Ce fut à la demande d'un paléontologue et plongeur amateur local que Fontana réalisa des fouilles subaquatiques à l'est de l'île du Grand Rouveau. Avec l'aide des plongeurs professionnels de Sanary, il réussit à documenter les restes fossilisés d'un extraordinaire exemplaire d'hydropithèque. Cet événement exceptionnel suscita l'enthousiasme du photographe Joan Fontcuberta qui immortalisa sur la pellicule cette incroyable découverte.
Joan Fontcuberta - restes d'hydropithèque (le Grand Rouveau, 2012) |
Les sirènes, ces êtres que l’on pensait légendaires, seraient-elles le chaînon manquant entre l’homme et les mammifères marins ? A partir de cette hypothèse, Joan Fontcuberta conçut autour de ce thème un dispositif artistique tout entier dévolu à la falsification et à la mystification.
Pourtant des momies de sirènes sont conservées dans certains musées européens et temples asiatiques. Au Temple de Zuiryuji (Osaka) est exposée une momie de sirène offerte au Temple en 1682 par un marchand de la région de Sakaï. Une autre momie, conservée au Temple de Myouchi, à Kashiwazaki, dans la région de Niigata, ne mesure que 30 cm de long. Elle est dans une posture étrange, les mains levées au niveau du visage. Cette posture se retrouve d'ailleurs chez plusieurs momies de sirènes conservées, sans qu'on ait la moindre explication la concernant.
Momies de sirènes |
Au Temple de Karukayado, à Hashimoto, dans la région de Wakayama, il y a une momie de sirène mesurant 50 cm. Elle possède des dents pointues qui lui sortent de la bouche, et comme la précédente, elle lève ses mains. On peut observer des écailles sur le bas du corps et des lambeaux de nageoires sur le torse, ainsi que des protubérances pouvant rappeler des seins.

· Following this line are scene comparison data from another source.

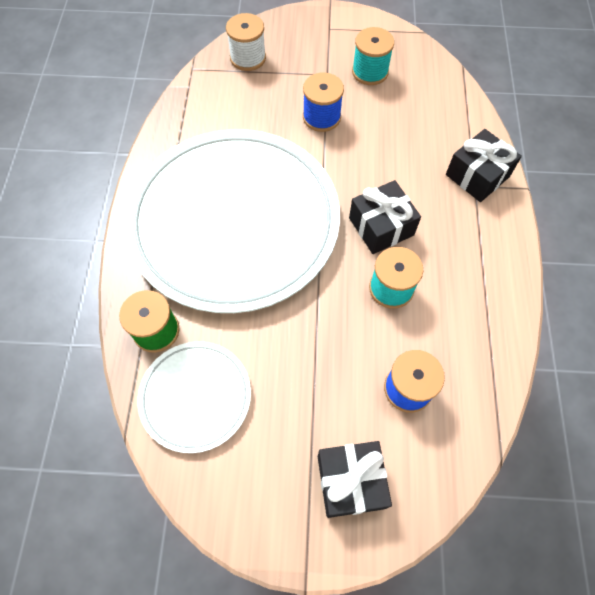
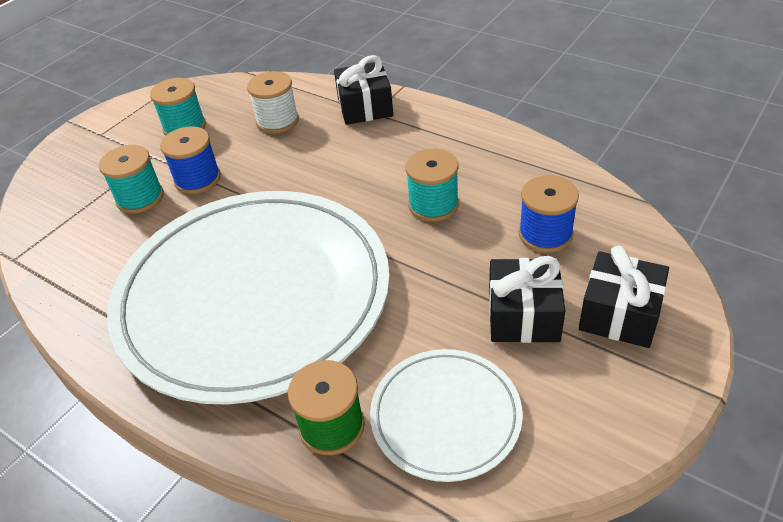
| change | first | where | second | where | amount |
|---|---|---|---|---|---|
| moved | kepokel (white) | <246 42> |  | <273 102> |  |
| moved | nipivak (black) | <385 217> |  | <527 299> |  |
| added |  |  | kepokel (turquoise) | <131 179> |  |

En Europe (Angleterre, Italie, Belgique) plusieurs momies de sirènes sont détenues par des collectionneurs privés ou ont été exposées dans des muséums d'histoire naturelle, tels le musée Stracké Mariakerke à Ostende, en Belgique.
Sirène - musée Stracké Mariakerke d'Ostende (Belgique) |
En me documentant sur le WEB, j'ai découvert l'existence de canulars, comme la photographie d'un squelette humanoïde affublé d'une queue de poisson, laissant imaginer qu'il s'agit d'une sirène. Un court texte accompagne la photo : "Un ancien squelette de sirène, datant d'il y a huit millénaires, a été trouvé en Bulgarie, près de la plage de Sozopol, par le professeur Dimitrov". En fait il s'agit un trucage. La photo originelle représentait un squelette humain découvert lors de fouilles archéologiques en Irlande. Un internaute remplaça les membres inférieurs par une queue de poisson, ajouta un homme accroupi prenant la pose, puis dégrada la qualité de l'image pour rendre le trucage moins décelable.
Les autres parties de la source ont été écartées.